I mentioned in an earlier post that I had seen a man die for the first time in my life here. And honestly, as terrible as it was, I dealt with it fairly well. I didn't know his name. He was elderly. The first time I saw him, he had already collapsed and was being carried to the bed where he immediately died. 

Today was different. 

This was a beautiful young woman of about 18. She had had an operation here on Wednesday. I knew her name. I had talked to her and held her hand during dressing changes. I had checked on her when I did the dressing changes in the evening.

And today, just like that, she stopped breathing.

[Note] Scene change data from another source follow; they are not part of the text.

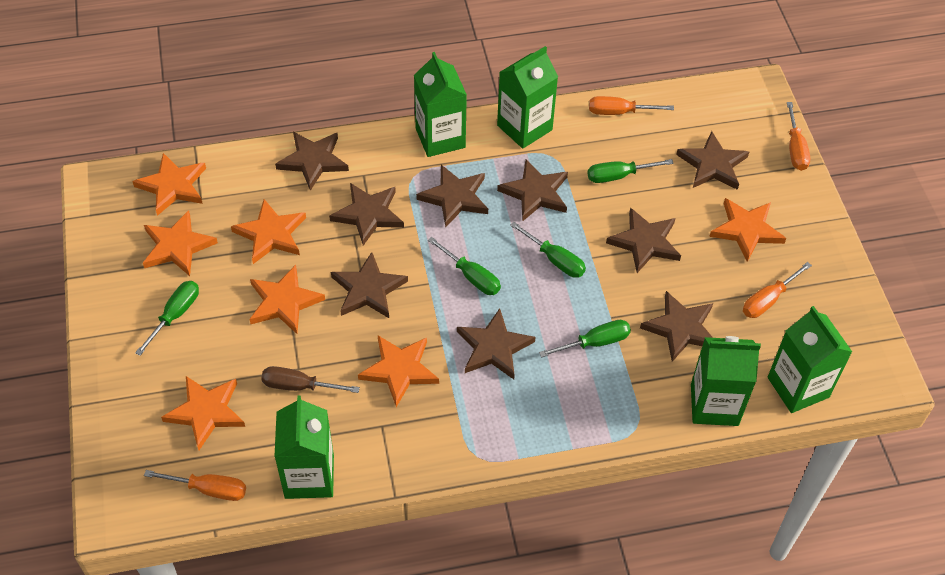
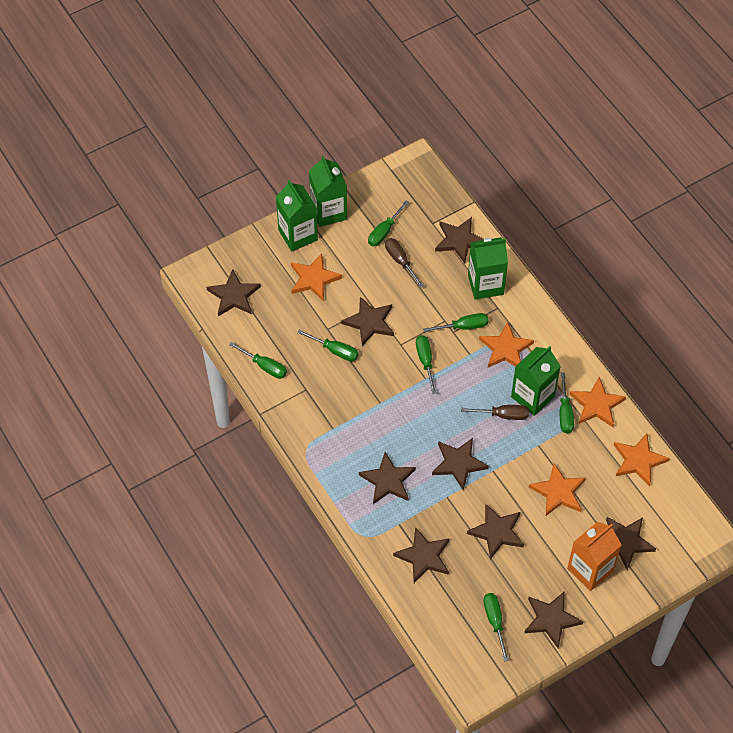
brown screwdriver: 1 -> 2
green carton: 5 -> 4
green screwdriver: 5 -> 7
orange carton: 0 -> 1
orange screwdriver: 4 -> 0
orange star: 7 -> 5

I was a few beds away doing dressing changes when I heard the wail and saw the family start to cry. Her younger sister being carried away by the brother of another patient. The mother covering her feet, then her arms, then her face. Someone brought a guerney, and the men transfered the wrapped up body. 

It didn't take more than 5 minutes between the first wail, and the body being wheeled away, leaving behind just an empty bed.

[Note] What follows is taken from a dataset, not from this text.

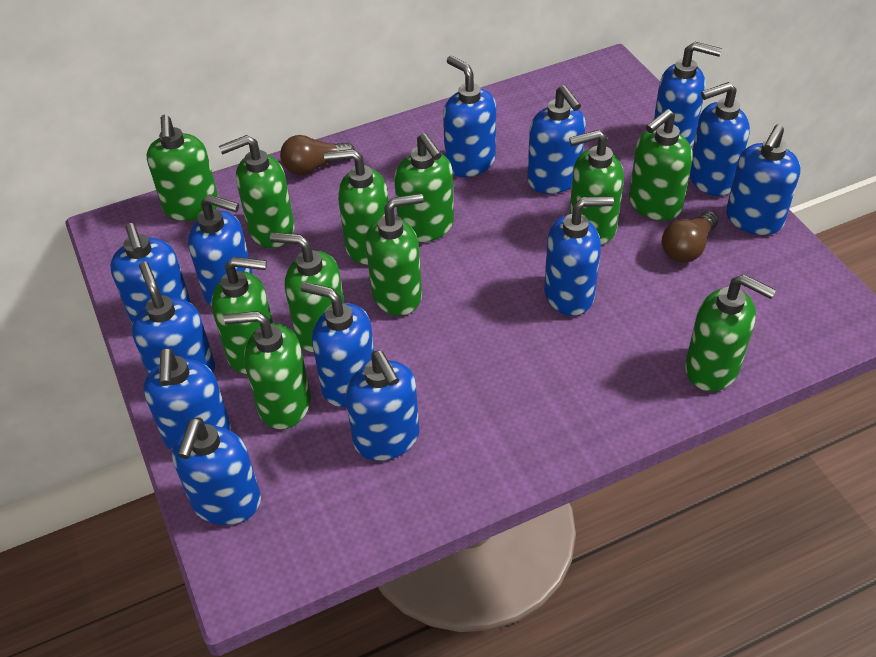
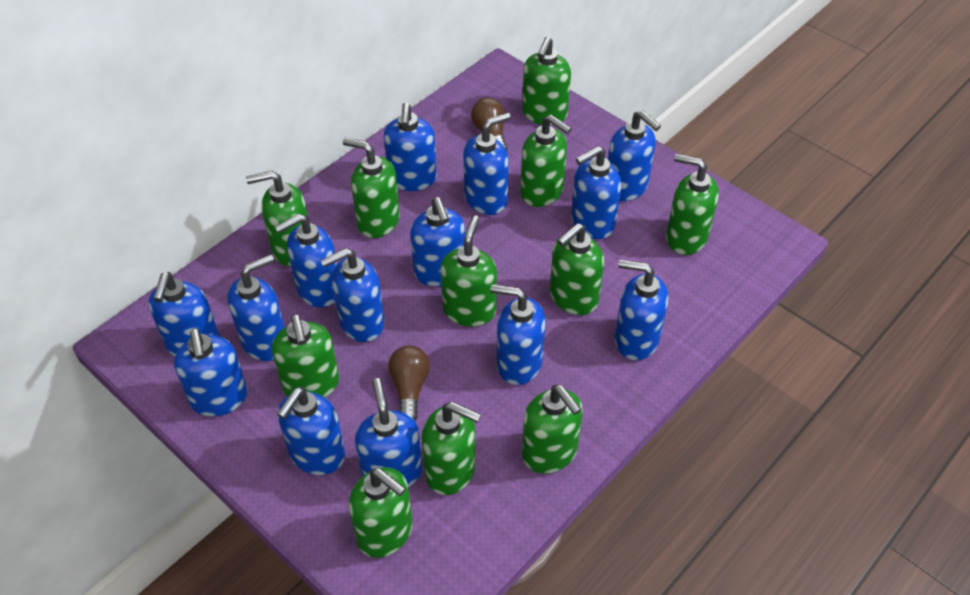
blue soap dispenser: 13 -> 14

Through it all, I watched as if in a trance. I couldn't move. I felt completely powerless. I wanted to do something, but what? I wanted to scream that we couldn't just let her die like that. No! We had to fight! Do something! 

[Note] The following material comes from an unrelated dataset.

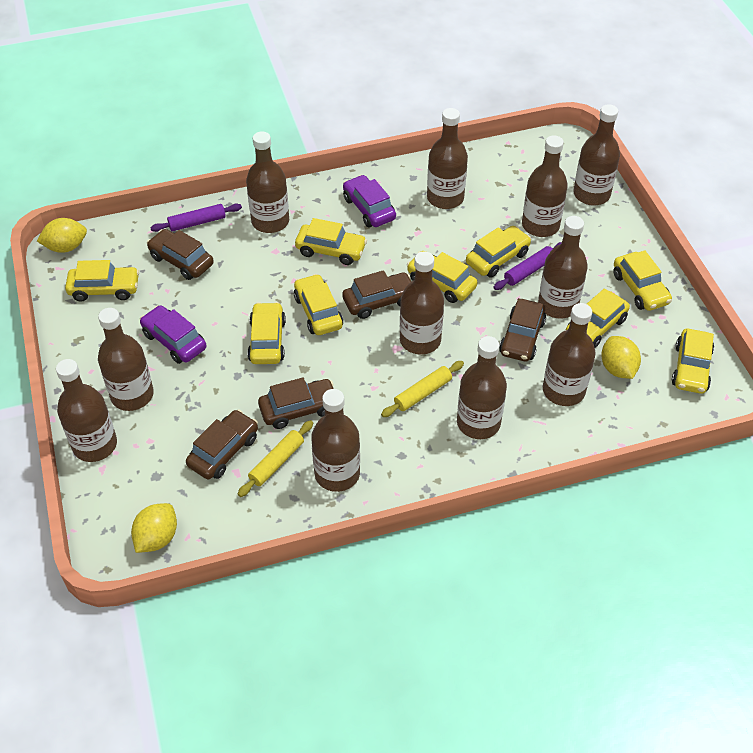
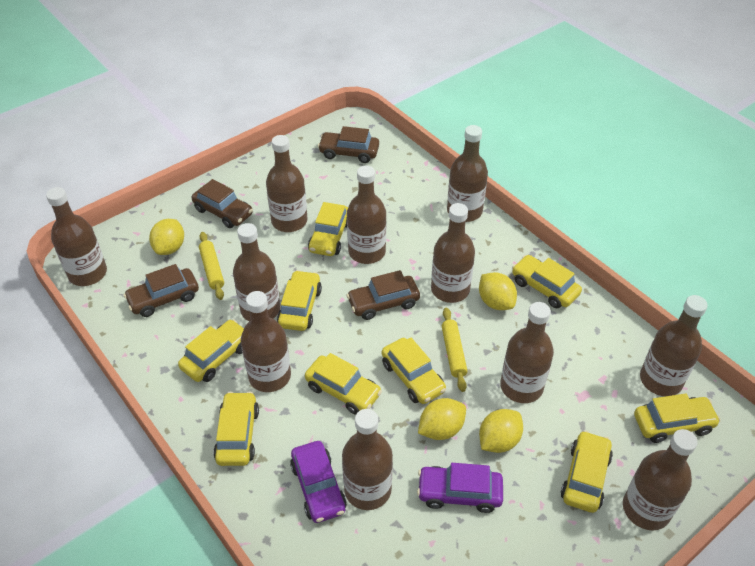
brown car: 5 -> 4
purple rolling pin: 2 -> 0
yellow lemon: 3 -> 4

I can't shake the feeling that in a different hospital, in a different country, with better equipment and facilities, she wouldn't have died. That was a senseless, unnecessary death, and I watched it happen and did nothing. 

There was nothing I could do. No defibrilator, no respirator, barely any drugs. 

I felt outraged and numb at the same time... I pushed it all down. I still had dressing changes to do... there were other patients who required my attention... I would have to deal with my feelings later.